If either of us got fed up at work, we could quit
without immediately having a new job lined up. We didn’t
have to be trapped in work that made us miserable.
So
my wife quit her job. The emergency fund filled the
income gaps of intermittent consulting work she was
doing.
After
10 months out of work, she’s rested, revitalized and
ready to resume her career full-time.
For
our family, our opportunity fund was a real example that
money can, indeed, buy happiness.
———
EMERGENCY
FUND FREQUENTLY ASKED QUESTIONS:
QUESTION:
Who needs one?
ANSWER:
Everyone whose life doesn’t always go perfectly —
which is to say, everyone.
Q:
How much do I need?
A:
Typical advice is cash equal to three to six months of
bare-bones expenses — food, shelter and utilities. But
that dollar figure can be overwhelming. Start with
intermittent goals, such as $1,000, $2,500 or enough to
pay four months of the mortgage or rent. The amount you
ultimately need will depend on a variety of factors
including whether you have a two-income household — if
an emergency fund is to protect you from job loss,
families with two earners are less likely to have all
their income cut off.
Q:
Where does it fall among money priorities?
A:
It’s a good idea to start with a small emergency fund,
say $1,000 or 2 percent of gross household income. But
then turn attention to high-interest debt, such as
credit card balances, before returning to the goal of
beefing up the emergency fund.
Q:
Does it have to be in cash?
A:
Preferably. Cash gives you the most options and is
quickly available. But when trying to safeguard against
job loss, which requires a much bigger fund, consider
unused credit on credit cards, home-equity lines of
credit (HELOC) and even potential borrowing from family.
Q:
Where do I keep it?
A:
Ideally, you would keep cash in a separate account.
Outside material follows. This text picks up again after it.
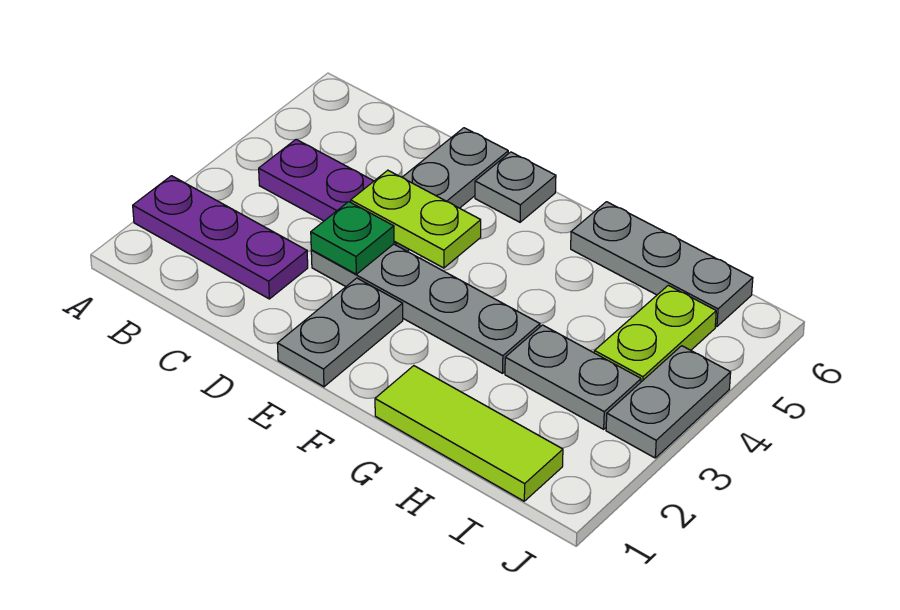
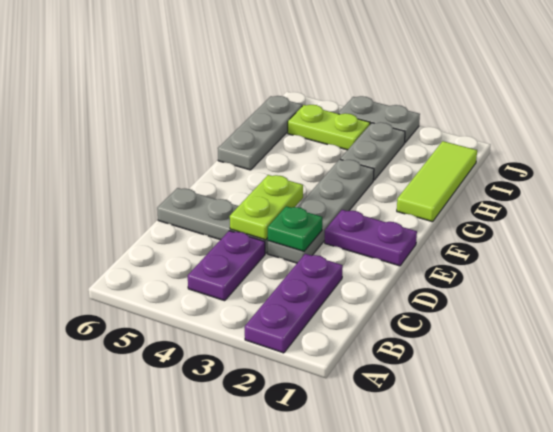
grey plate E1:E2 level 1 -> purple plate E1:E2 level 1
grey plate E6 level 1 -> none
Consumer behavior studies show we’re more likely to
keep our hands off it for discretionary spending because
of "mental accounting." We view that money as
unavailable. Don’t stress about earning decent
interest on the money. Think of it more as insurance
than an investment.
Q:
Where do I get the money?
A:
A: Fund it with automatic contributions — an
electronic transfer from your checking account on pay
day, for example. Also fund it with lump-sum windfalls,
such as a portion of your income tax return.